Rolf had been sexually assaulted, beaten and strangled while walking to her job at a banquet hall less than a mile from her Appleton home, according to the criminal complaint, which notes that authorities discovered her body face down and covered in loose gravel on Nov. 7, 1988, a day after she failed to show up to work.
Authorities identified Meyer and his brother as possible suspects in the case after conducting a familial DNA search that began in 2019, according to the complaint. (DNA samples taken from the crime scene had been analyzed and entered into the FBI's Combined DNA Index System database in 2001, since authorities did not have the ability to conduct DNA testing on evidence at the time of the murder, the complaint states.)
Police interviewed Meyer's brother, who told them he believed his brother was dead, the complaint notes. The brother provided authorities with a DNA sample, and a subsequent analysis eliminated him as a suspect once it was analyzed, leaving Meyer as "the only possible contributor of the DNA" found at the crime scene, according to the complaint.

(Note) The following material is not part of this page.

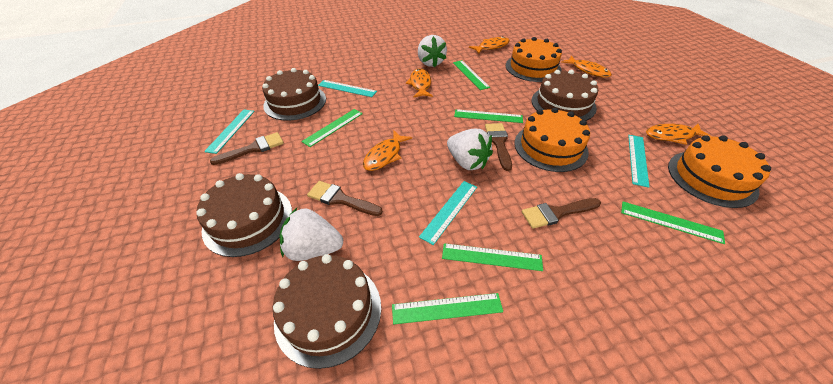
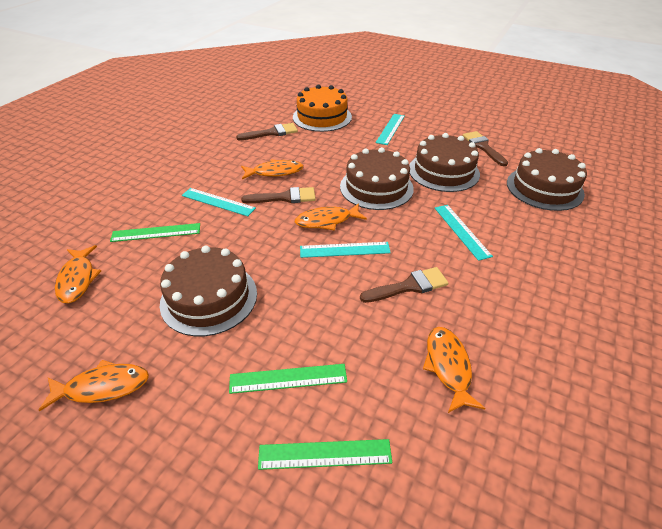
green ruler: 6 -> 3
orange cake: 3 -> 1
white strawberry: 3 -> 0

An investigator also spoke to Meyer's niece, who said that sometime after 1986, her mother told her that Meyer had called her and said "goodbye" and "thank you for everything," the complaint states. The niece "stated that she felt that something was bothering her mother after that phone call and that there was something that her mother was not tell [sic] her regarding the phone [call] from Gene," according to the document.
The niece also reported to the investigator that her mother told her, "I have a secret ... I have a secret ... and it's going to go in my grave," the complaint states.

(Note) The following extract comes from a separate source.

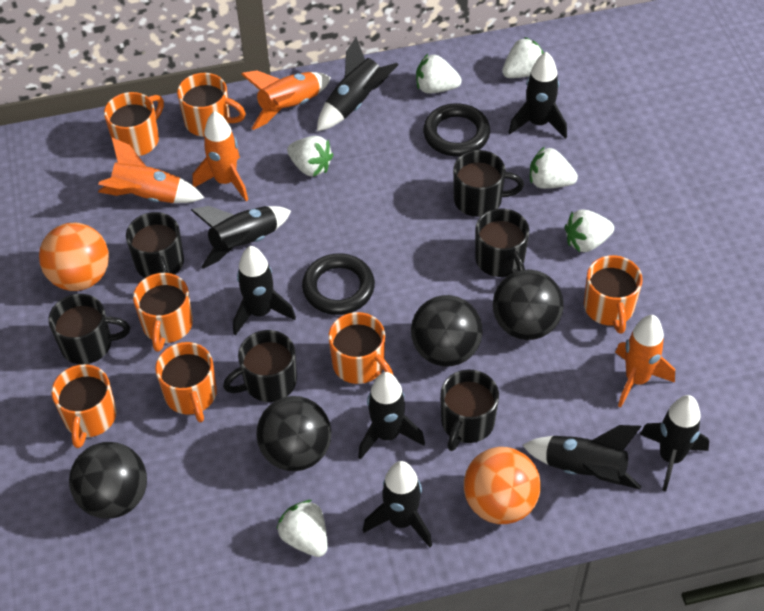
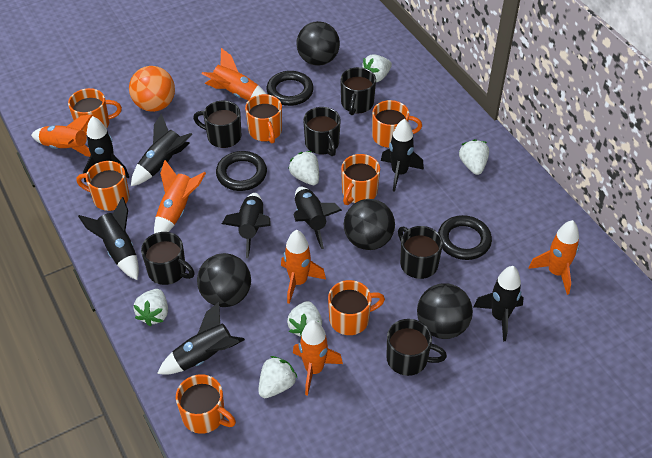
black ring: 2 -> 3
orange ball: 2 -> 1
orange rocket: 4 -> 6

The investigator then dug into Meyer's history and found that he had lived only a mile from the crime scene in Appleton in what was then a rooming or boarding house.
FBI officials conducted surveillance on Meyer at his most recent residence, in Eatonville, Washington, and obtained a DNA sample from him last month after swabbing the door handle of his Dodge Ram truck, according to the complaint. A little over a week later, an analysis of that swab showed that its DNA profile matched the one linked to the 1988 crime scene, the complaint states.
Meyer is currently awaiting extradition to Wisconsin, where he will face charges of first-degree intentional homicide and first-degree assault, according to the sheriff's office and the affidavit, which notes he faces life in prison if convicted.
An online jail record shows that Meyer is being held at Pierce County Corrections in Tacoma, Washington on a felony fugitive charge and $2 million bond.
His criminal history also includes being convicted of two third-degree burglary charges in Wisconsin, in 1974 and 1976, court documents show.
News of Rolf's murder came as a shock to her family, who described her as well-known and well-liked in the area, the Post-Crescent reported at the time. Thirty-four years later, they are in shock again, they told ABC affiliate WBAY of Green Bay, Wisconsin.
"I didn't know if we would ever see this day and I'm grateful he's still alive," Rolf's granddaughter, Sue Srnka, told the local outlet of Meyer's arrest.
"She was a beautiful lady. Good cook, great artist -- she was a mom," Rolf's daughter, Sheila Wurm, told WBAY of her late mother.
NBC News could not immediately reach Rolf's family members on Friday.